→ Task objective
For the records below, print the lines from the line with "part: (274, 184) -> (278, 147), size x1.43" through the line with "part: (443, 1286) -> (793, 1090), size x1.67" exactly as written; include both end lines and exclude the rest.
[[ Entries provided open ]]
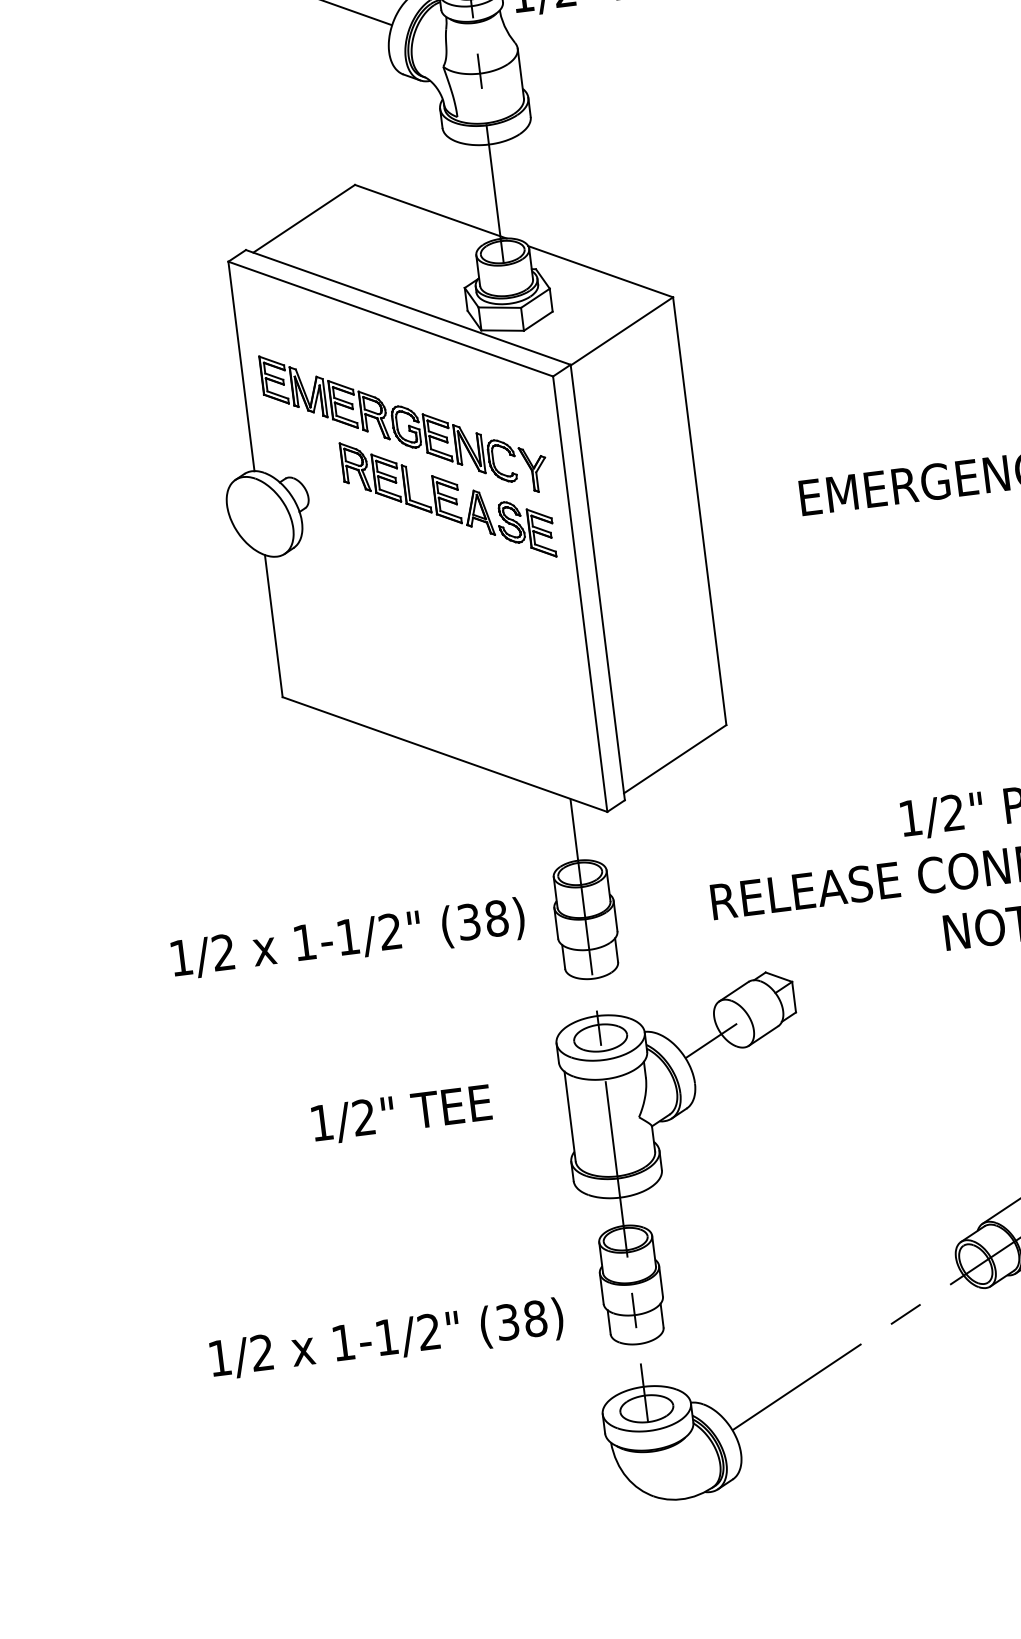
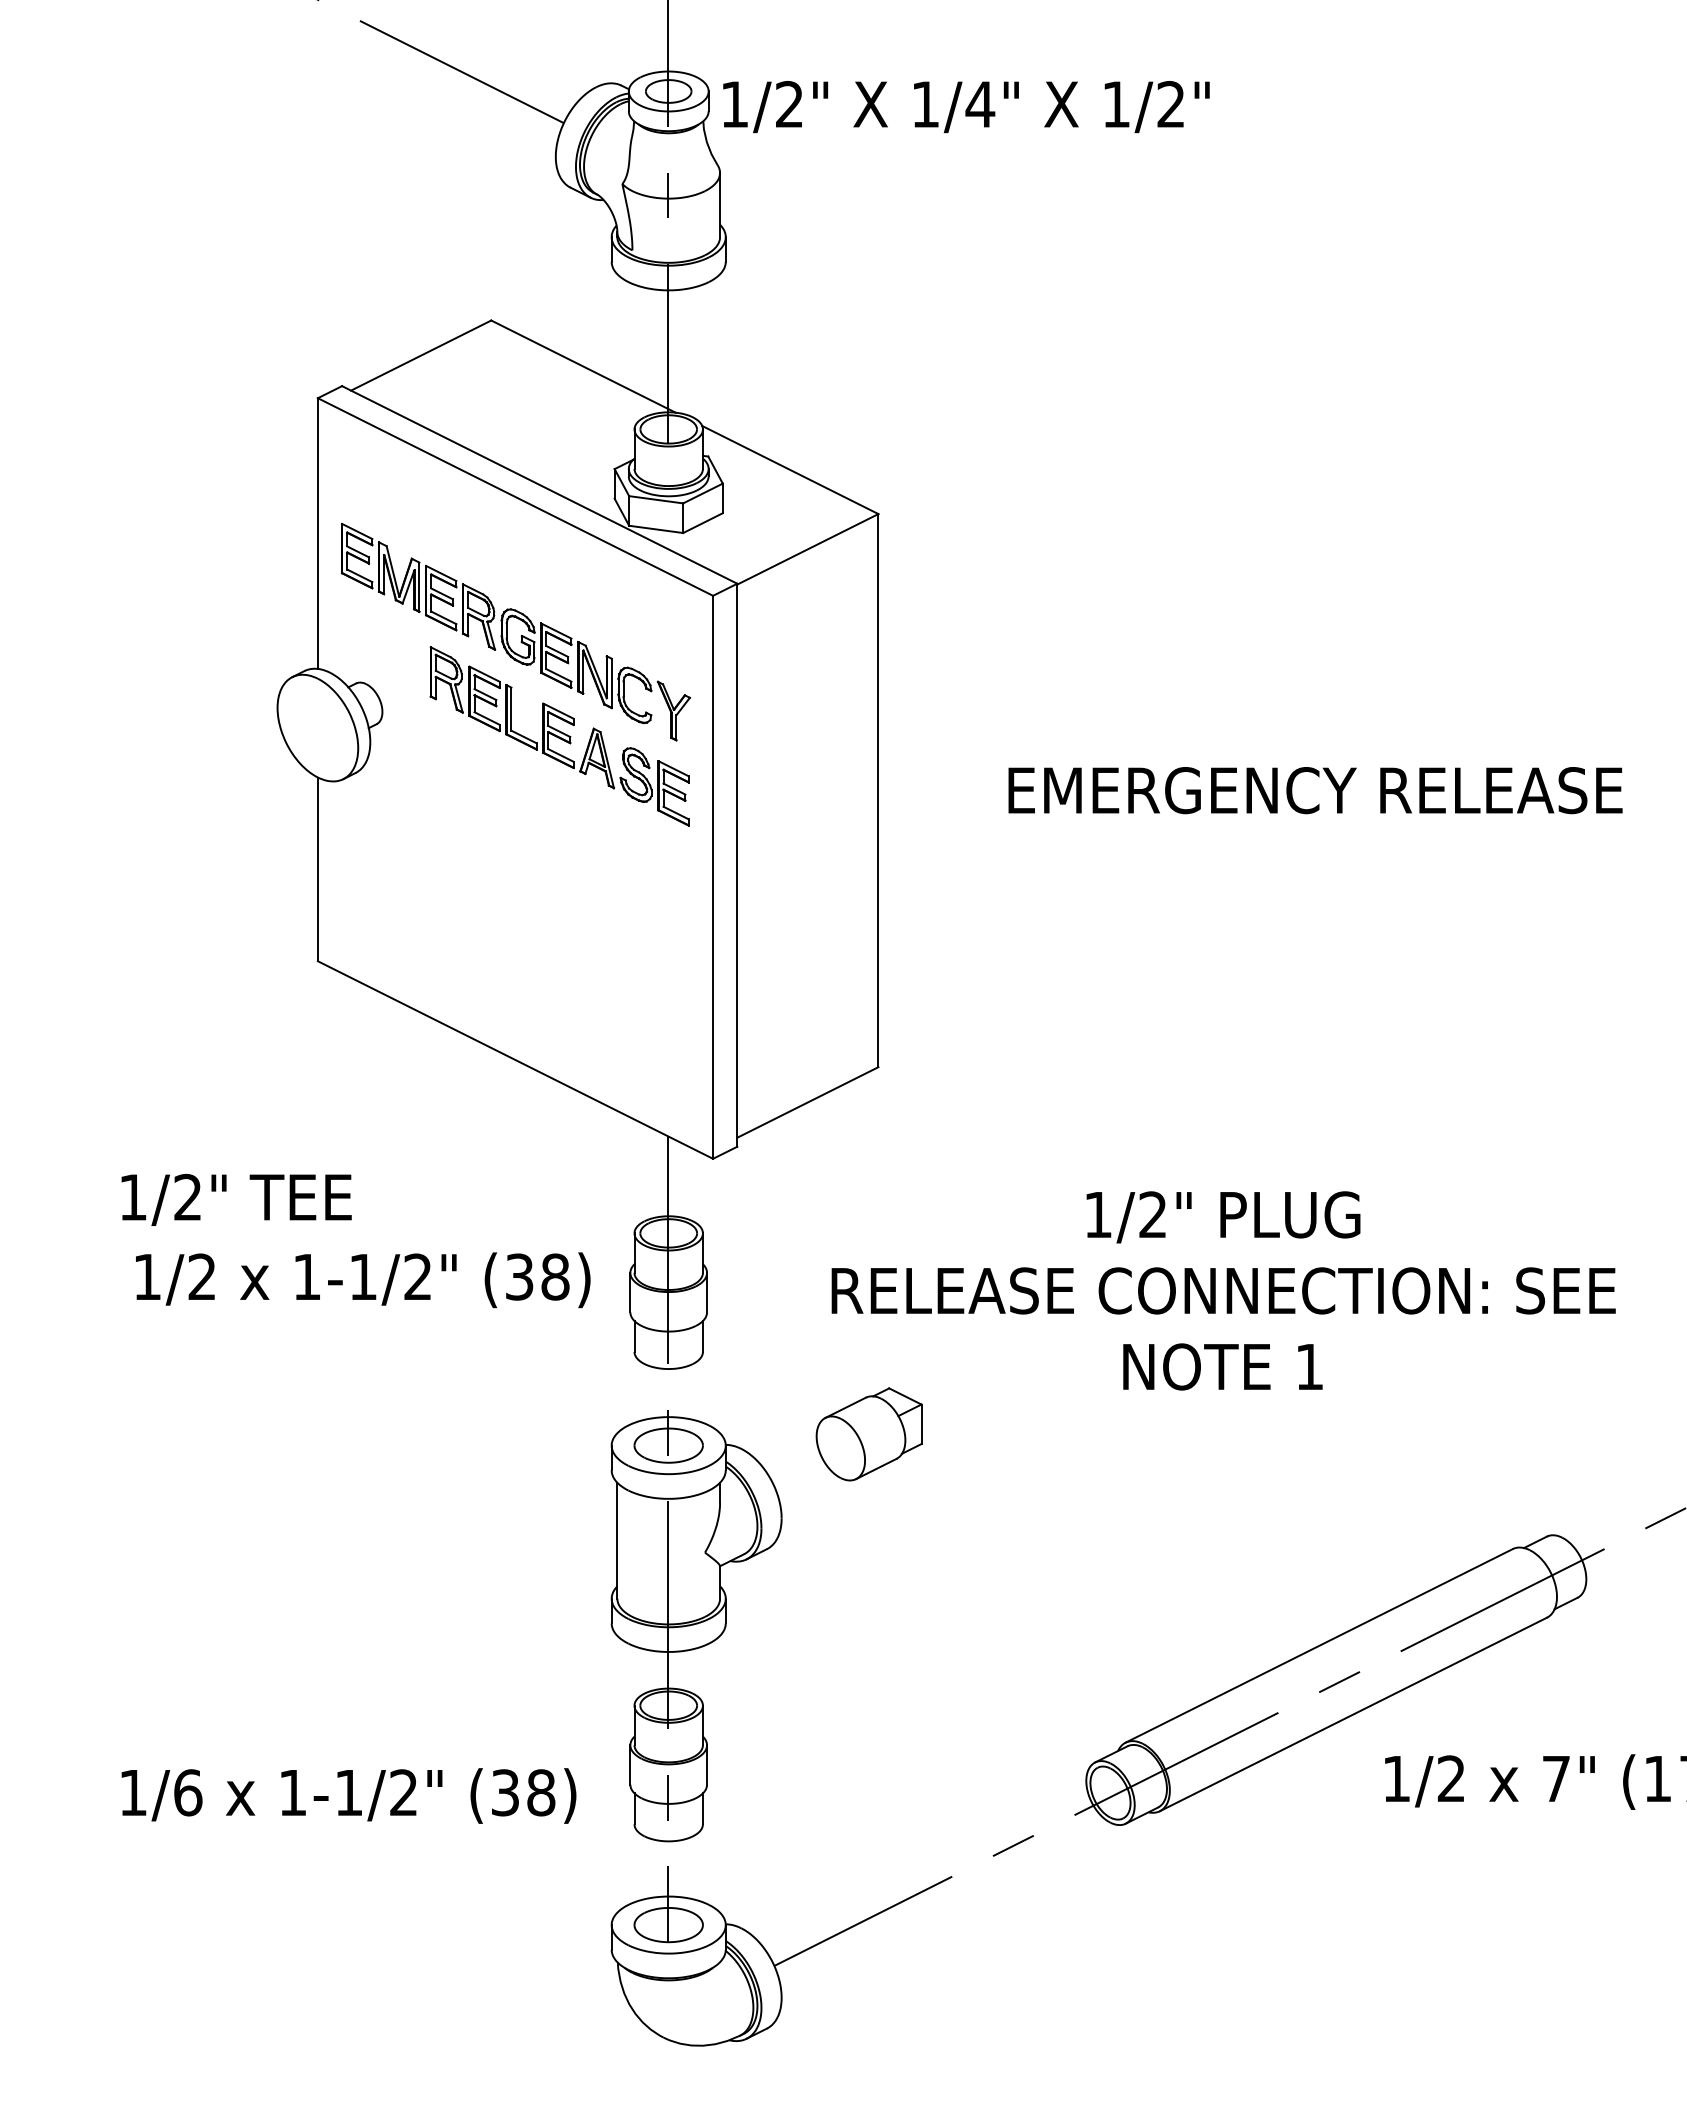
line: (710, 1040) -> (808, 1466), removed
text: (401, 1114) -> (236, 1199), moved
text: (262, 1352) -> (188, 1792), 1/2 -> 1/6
[[ Entries provided closed ]]
[[ Entries provided open ]]
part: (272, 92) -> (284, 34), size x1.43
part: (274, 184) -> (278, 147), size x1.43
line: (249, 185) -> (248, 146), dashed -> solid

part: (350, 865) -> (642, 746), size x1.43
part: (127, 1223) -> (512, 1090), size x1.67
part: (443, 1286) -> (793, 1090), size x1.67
[[ Entries provided closed ]]
[[ Entries provided open ]]
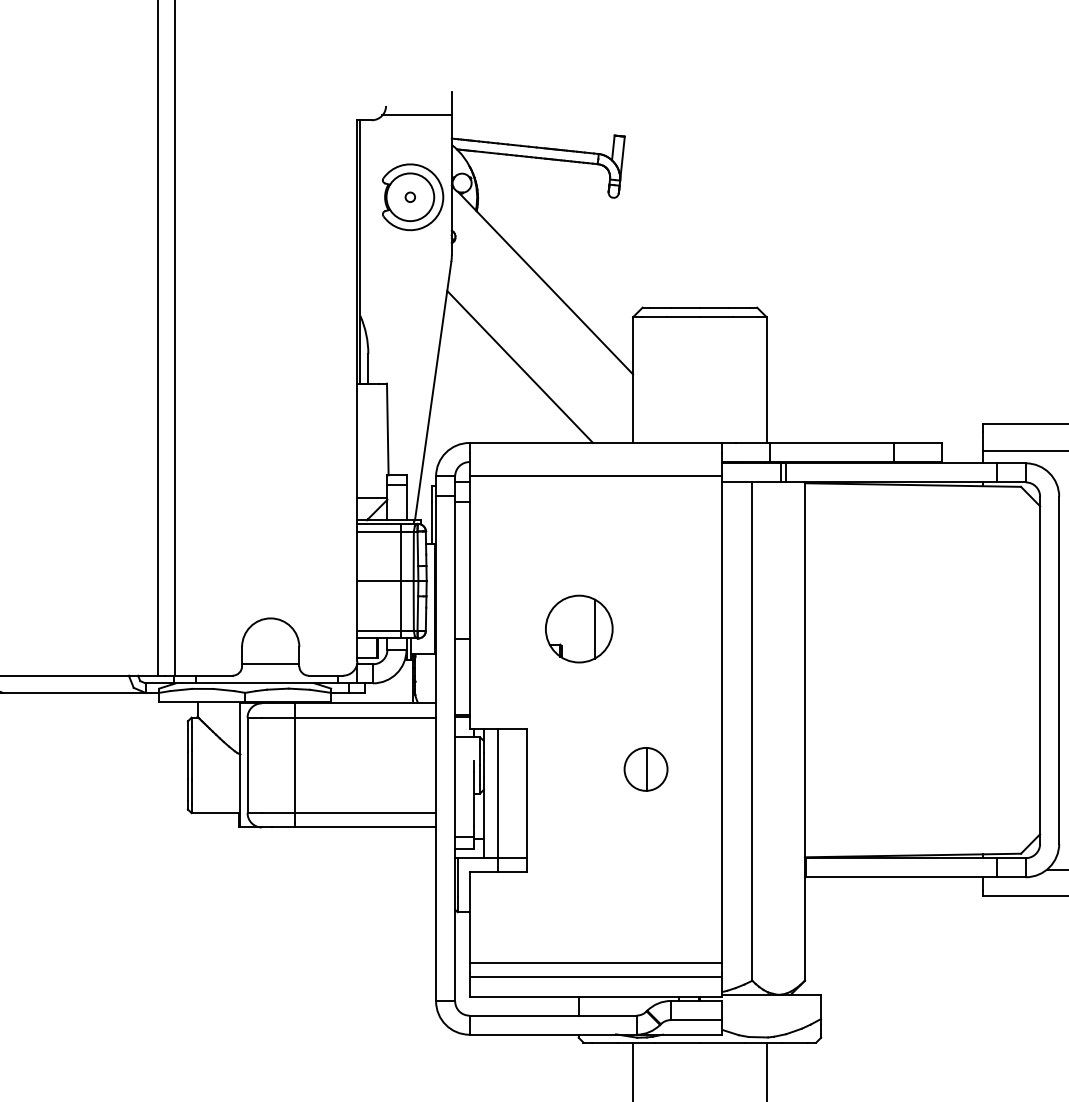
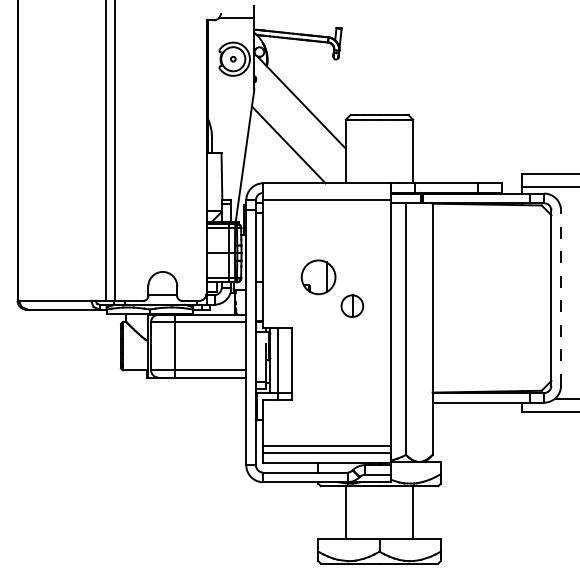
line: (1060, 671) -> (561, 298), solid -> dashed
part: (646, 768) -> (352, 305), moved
[[ Entries provided closed ]]
→ Finished task
part: (274, 184) -> (278, 147), size x1.43
line: (249, 185) -> (248, 146), dashed -> solid

part: (350, 865) -> (642, 746), size x1.43
part: (127, 1223) -> (512, 1090), size x1.67
part: (443, 1286) -> (793, 1090), size x1.67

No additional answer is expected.